JPH02286263A - Thermal transfer printer - Google Patents

Abstract

PURPOSE:To print characters at constant density regardless of the ink color of an ink ribbon by detecting whether the ink ribbon is transparent to identify its type and controlling the electrification of a thermal head in accordance with the type. CONSTITUTION:Ink ribbons are discriminated by the presence of a hold provided previously at positions corresponding to switches 11,12 for ribbon cassettes.
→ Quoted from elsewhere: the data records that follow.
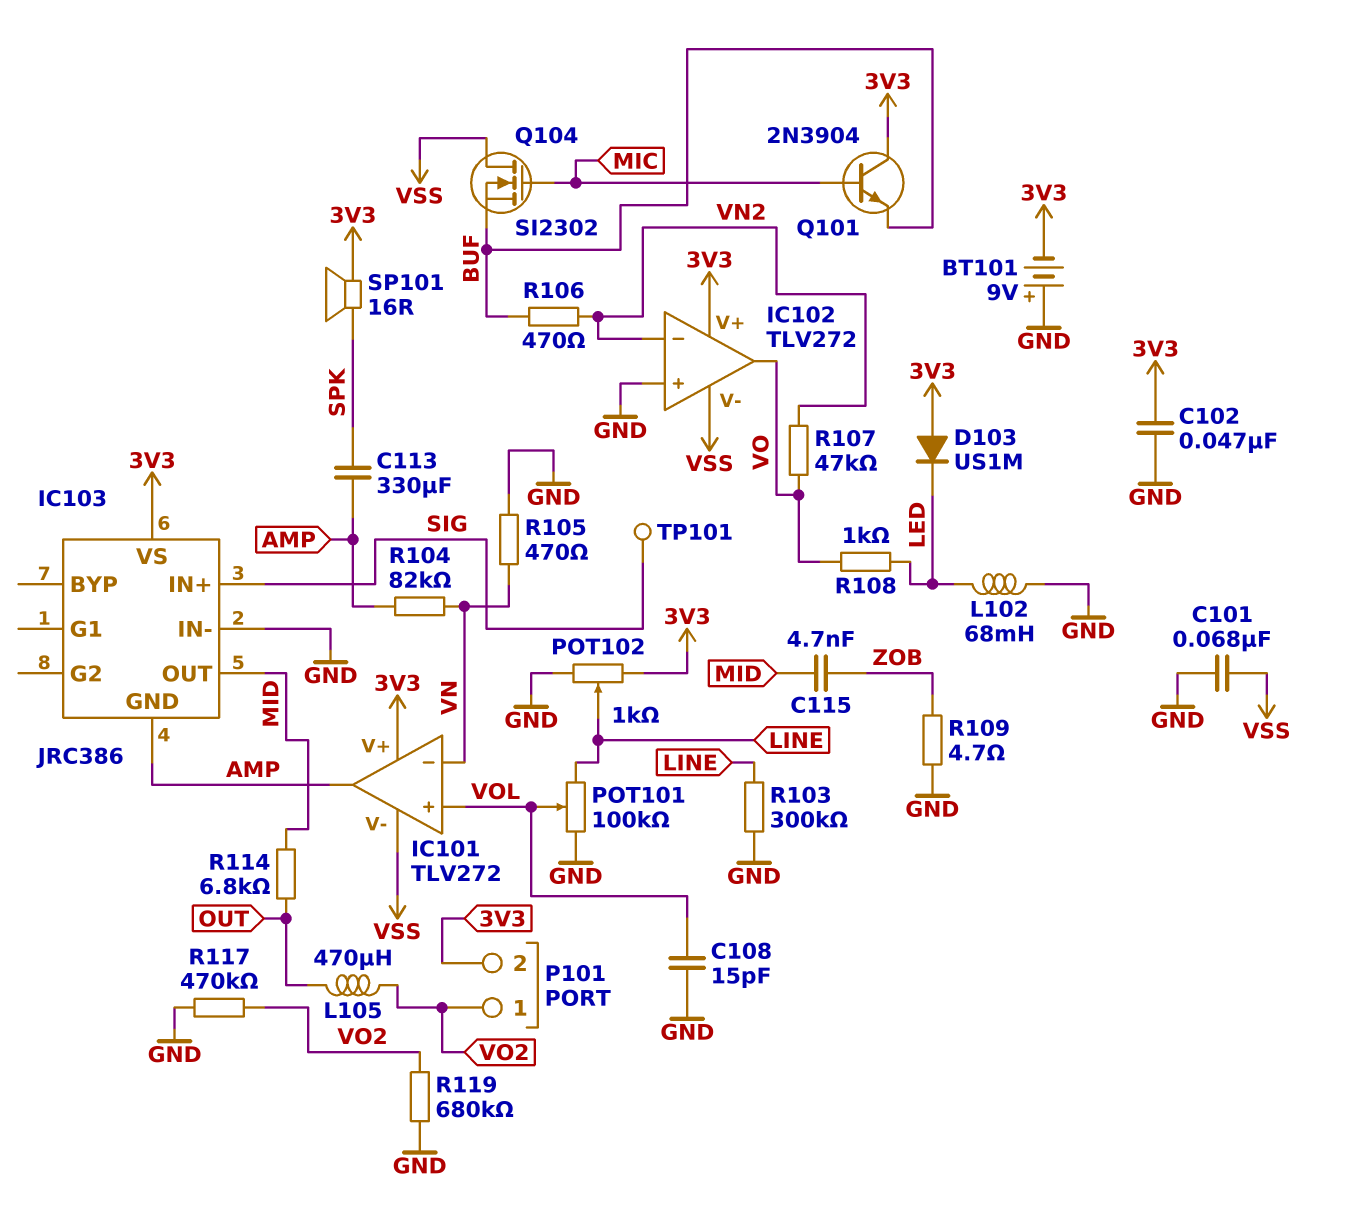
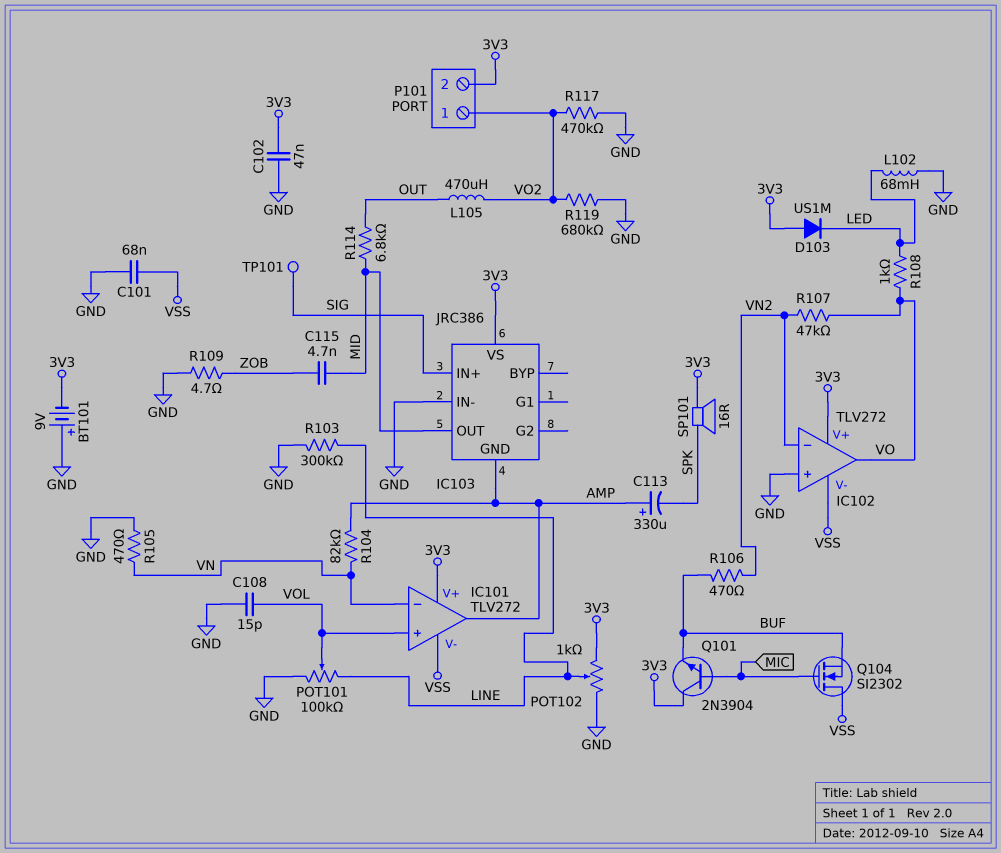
C113: 330uF (AMP, SPK) -> 330uF (plus AMP, minus SPK)

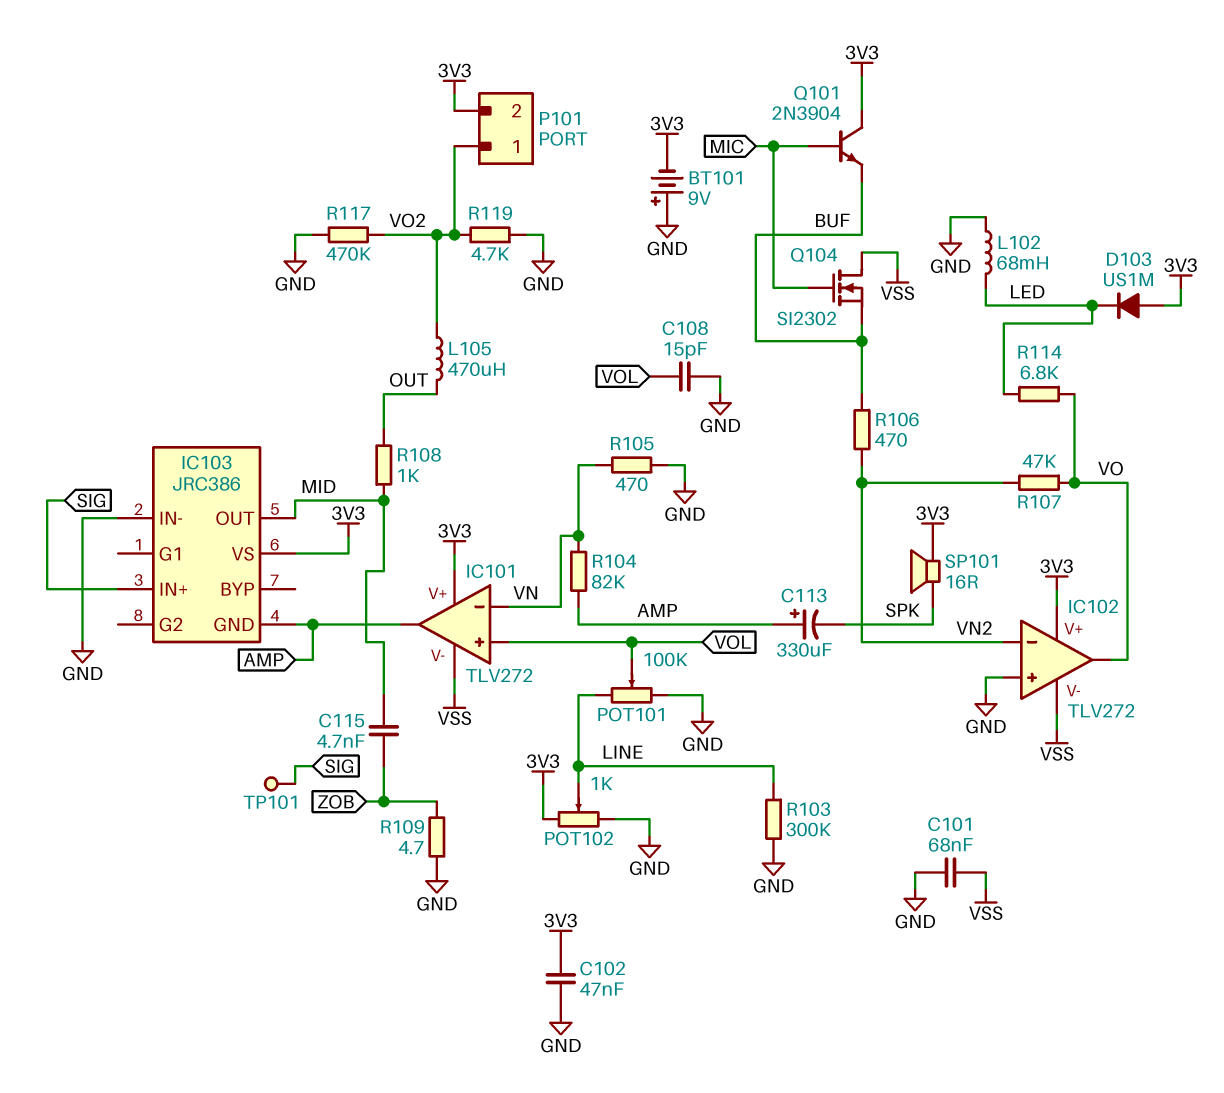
R108: 1k (LED, VO) -> 1k (MID, OUT)
R114: 6.8k (MID, OUT) -> 6.8k (LED, VO)
R119: 680k (GND, VO2) -> 4.7k (GND, VO2)

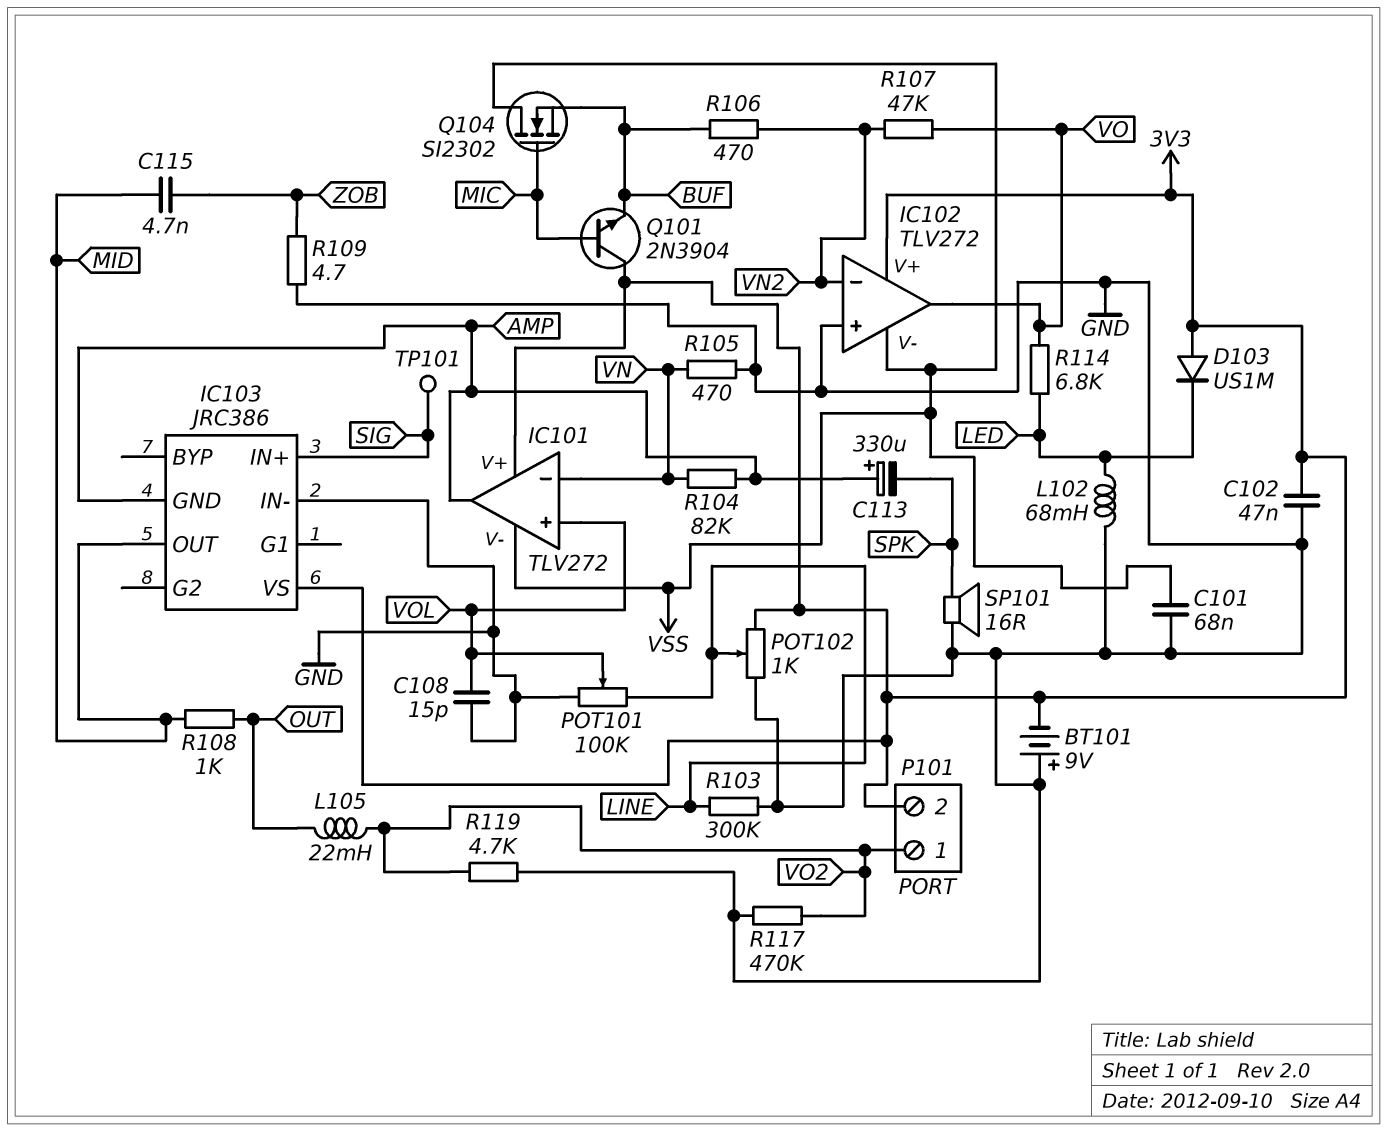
L105: 470uH (OUT, VO2) -> 22mH (OUT, VO2)
SP101: speaker 16R (3V3, SPK) -> speaker 16R (GND, SPK)

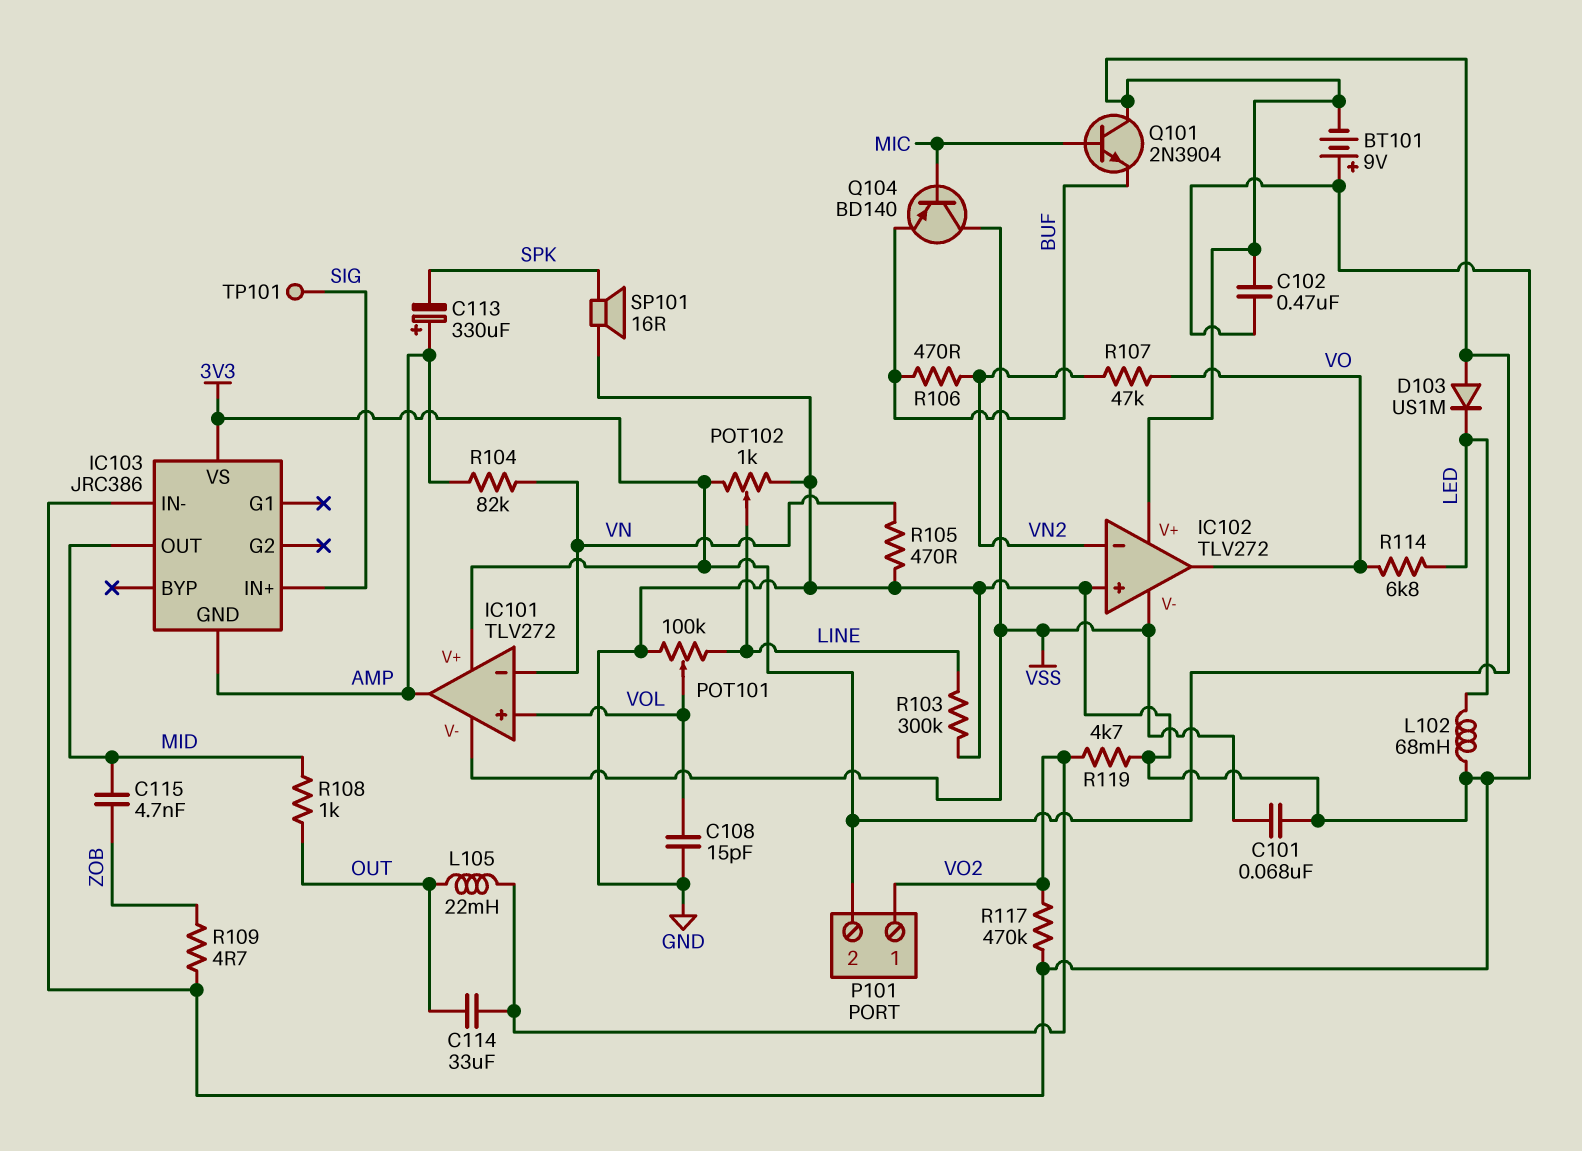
C102: 47nF (3V3, GND) -> 470nF (3V3, GND)
C114: none -> 33uF (OUT, VO2)
Q104: NMOS SI2302 (G MIC, D VSS, S BUF) -> PNP BD140 (B MIC, C VSS, E BUF)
If the ribbon is monochromatic, a stepping motor 19 for winding the ribbon is driven, and the ribbon is introduced into an area between the light-emitting part 5 and the light-receiving part 6 of a photocoupler 3. Then it is determined whether the ink ribbon is transparent by detecting the ability of the light- receiving part 6 to receive light from the light emitting part 5. After this, a value for identification of the type of the ink ribbon is stored in RAM 30. Various kinds of data are supplied to CPU 23 in accordance with a detection signal entered from RAM 30. Thus the electrification of a thermal head 20 is controlled through a thermal head drive circuit 27.

Description

DETAILED DESCRIPTION OF THE INVENTION Field of the Invention The present invention relates to thermal transfer printers, and more particularly to thermal transfer printers that use a plurality of different ink ribbons.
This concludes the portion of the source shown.